The Mamelodi hostels, according to residents, are completely dilapidated, and is home to around 10,000 people. Approximately 1,000 temporary residential units (TRU) are expected to be built and completed by the end of June to alleviate overcrowding at Mamelodi hostels.
The hostels currently house around 10,000 people.
The Minister of Human Settlements, Water and Sanitation, Lindiwe Sisulu, visited the hostels on Thursday afternoon, where she inspected two of the temporary housing units and received 100 water tanks donated by Denmark.
The building of the TRUs at Mamelodi forms part of a larger project aimed to reduce the number of occupants in hostels around the country.

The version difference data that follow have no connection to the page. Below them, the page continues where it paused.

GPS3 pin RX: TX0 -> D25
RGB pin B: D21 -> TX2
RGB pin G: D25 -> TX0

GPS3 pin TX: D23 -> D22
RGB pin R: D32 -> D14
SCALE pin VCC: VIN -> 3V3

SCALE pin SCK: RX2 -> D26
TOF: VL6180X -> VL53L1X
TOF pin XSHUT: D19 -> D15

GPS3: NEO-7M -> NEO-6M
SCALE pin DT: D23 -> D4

Temporary Residential Units (TRUs) structures being built to reduce the number of occupants in the hostel units. Minister Lindiwe Sisulu is visiting Mamelodi today to inspect the TRUs@GP_DHS @DWS_RSA @LindiweSisuluSA @the_hda pic.twitter.com/JxNUThG8yZ
— Human Settlements (@The_DHS) May 14, 2020
Easing the congestion at the densely populated hostels is another measure aimed at containing the spread of Covid-19.

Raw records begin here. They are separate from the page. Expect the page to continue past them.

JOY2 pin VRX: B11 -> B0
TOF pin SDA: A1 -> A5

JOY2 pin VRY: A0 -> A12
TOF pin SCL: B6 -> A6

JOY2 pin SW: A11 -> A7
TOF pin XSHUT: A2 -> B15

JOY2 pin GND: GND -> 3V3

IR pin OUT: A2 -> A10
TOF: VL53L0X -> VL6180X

The Mamelodi hostels, according to residents, are completely dilapidated, and is home to around 10,000 people.
According to the chairperson of the Mamelodi hostels, Daniel Sello, this equates to around 16 people crammed into each room.

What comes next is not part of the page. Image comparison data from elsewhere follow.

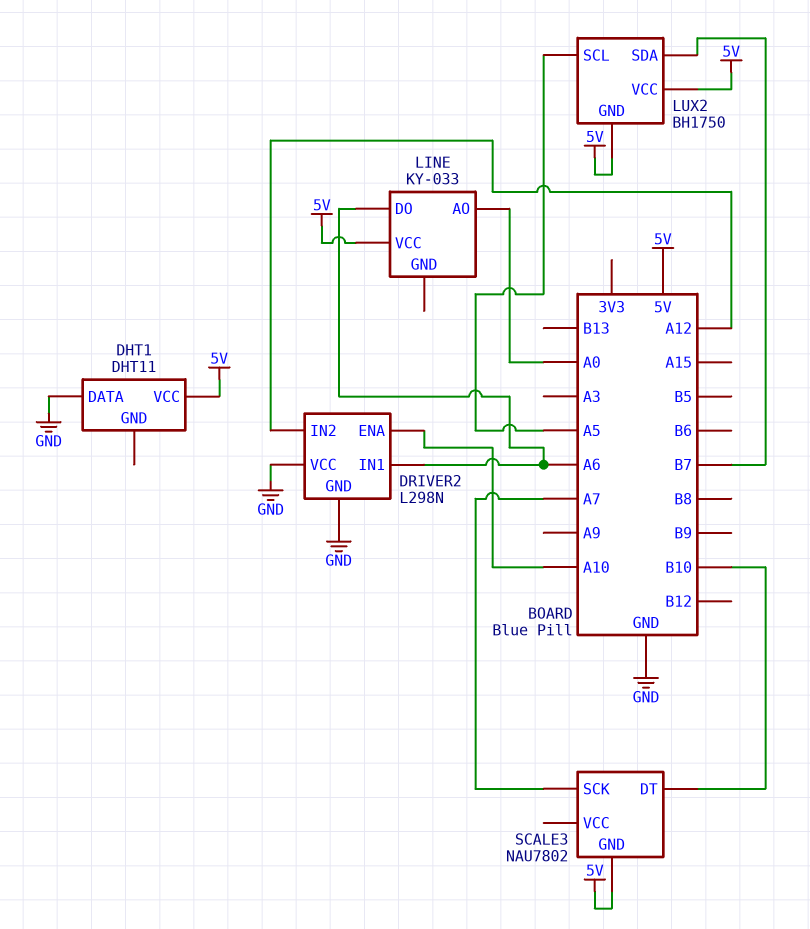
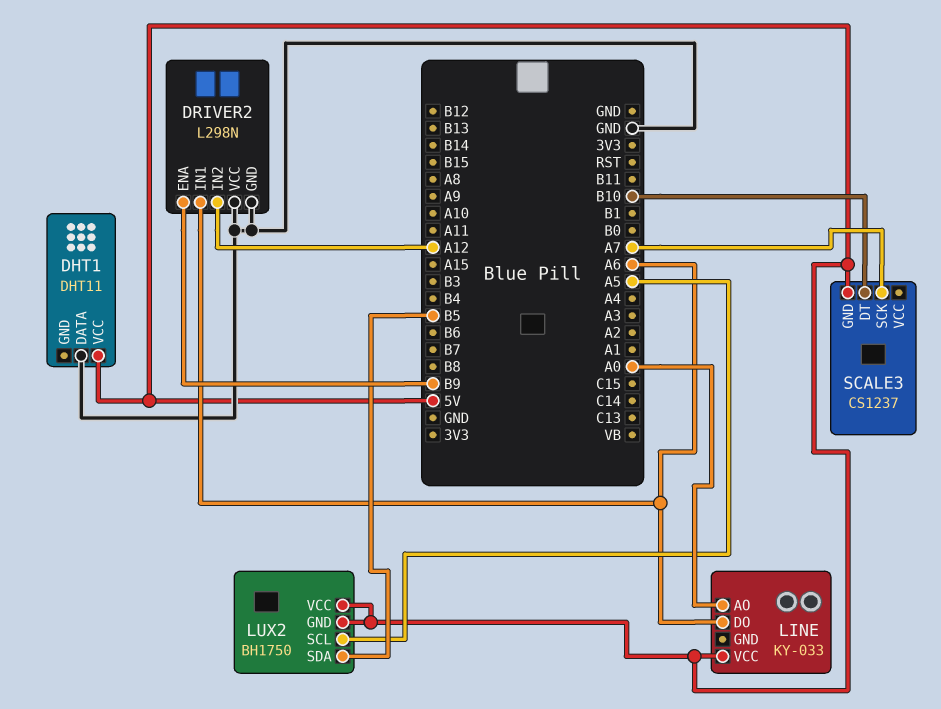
DRIVER2 pin ENA: A10 -> B9
LUX2 pin SDA: B7 -> B5
SCALE3: NAU7802 -> CS1237

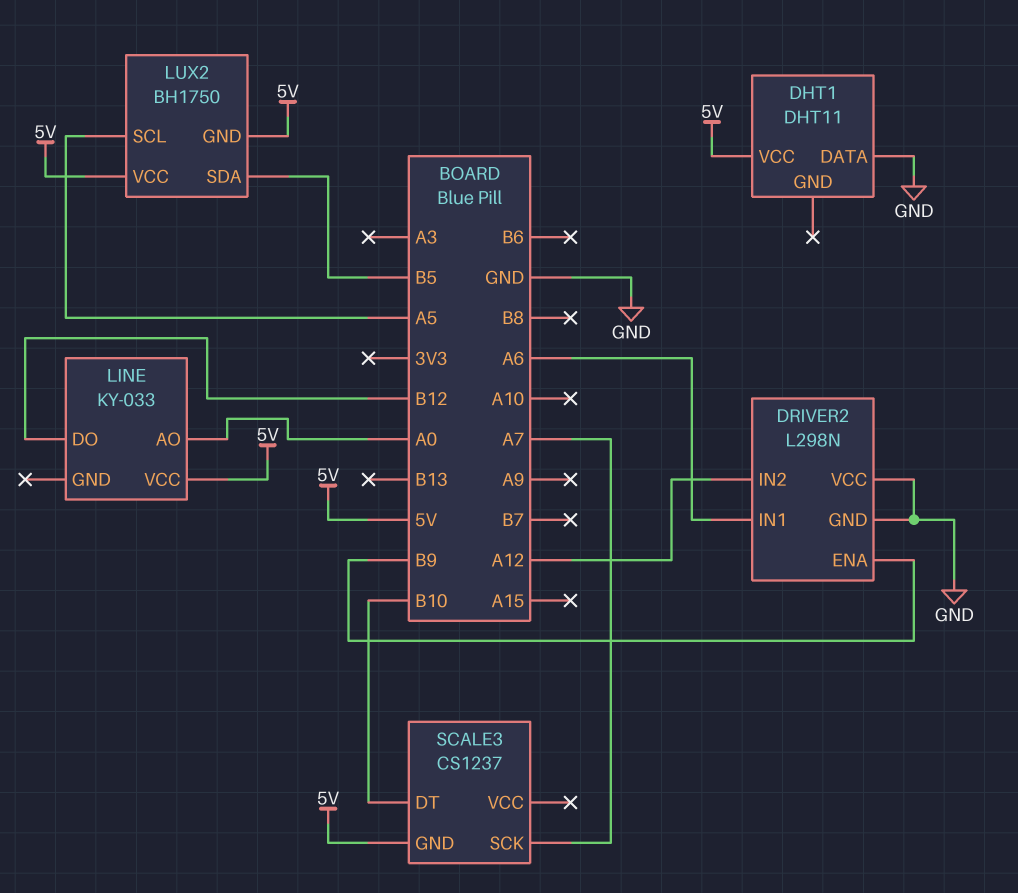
LINE pin DO: A6 -> B12

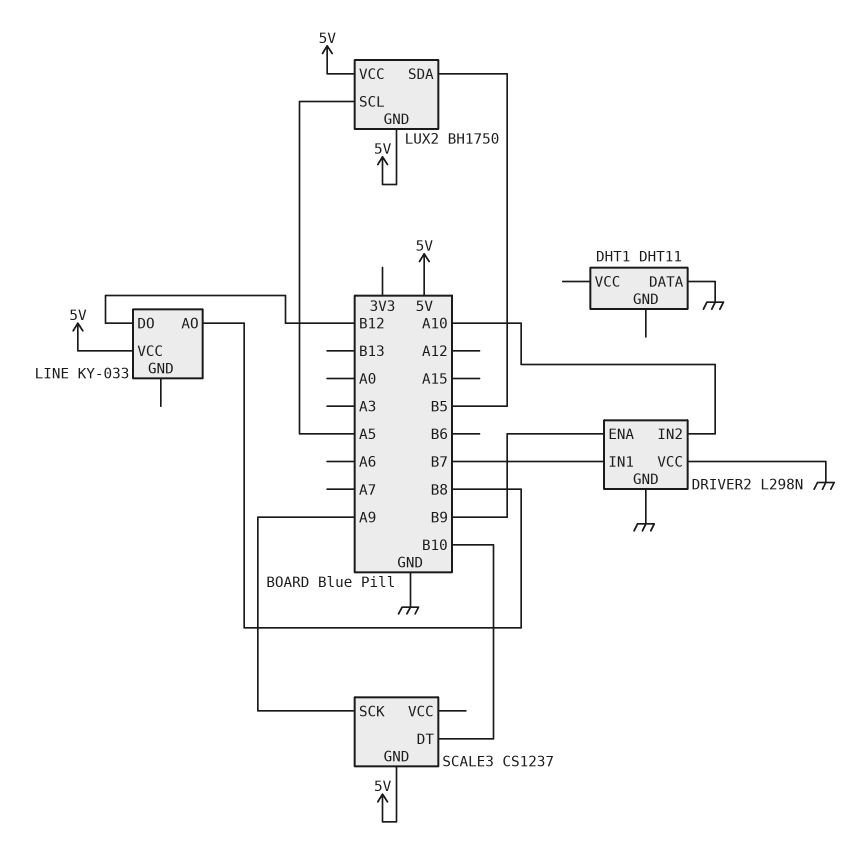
DHT1 pin VCC: 5V -> none
DRIVER2 pin IN1: A6 -> B7
DRIVER2 pin IN2: A12 -> A10
LINE pin AO: A0 -> B8
SCALE3 pin SCK: A7 -> A9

Tshwane administrator Mpho Nawa said the plan is to remove around 1,000 people from each block. Willing participants will then be moved into the TRUs, which are being erected on the same property as the hostels.
With the completion date of the project expected to be in June, Sisulu said it was important to begin the project immediately.
“We need to do this as quickly as possible. Our people have been deserving of this for a very long time. It’s not right that they live in these conditions,” Sisulu said.
“We promise we will make sure that you are put in an environment that is habitable.”
Sisulu also reiterated that no one would be forced to move into the TRUs.
Each unit costs around R60,000 to build and the Mamelodi hostel will consist of single and family units, according to Sisulu’s department.
Officials from the South African Human Rights Commission said they would be monitoring the project and its implementation.
Sello further said residents at the hostels were happy about the idea of reducing the number of people living in the rooms. However, they wanted to see the project come to fruition because the government had made empty promises before.
He said, because of the congestion at the hostels, Covid-19 could spread quickly.
Sello added that the hostels were in a bad state – there was no maintenance, and this exacerbated the already poor living conditions of those who call the hostel their home.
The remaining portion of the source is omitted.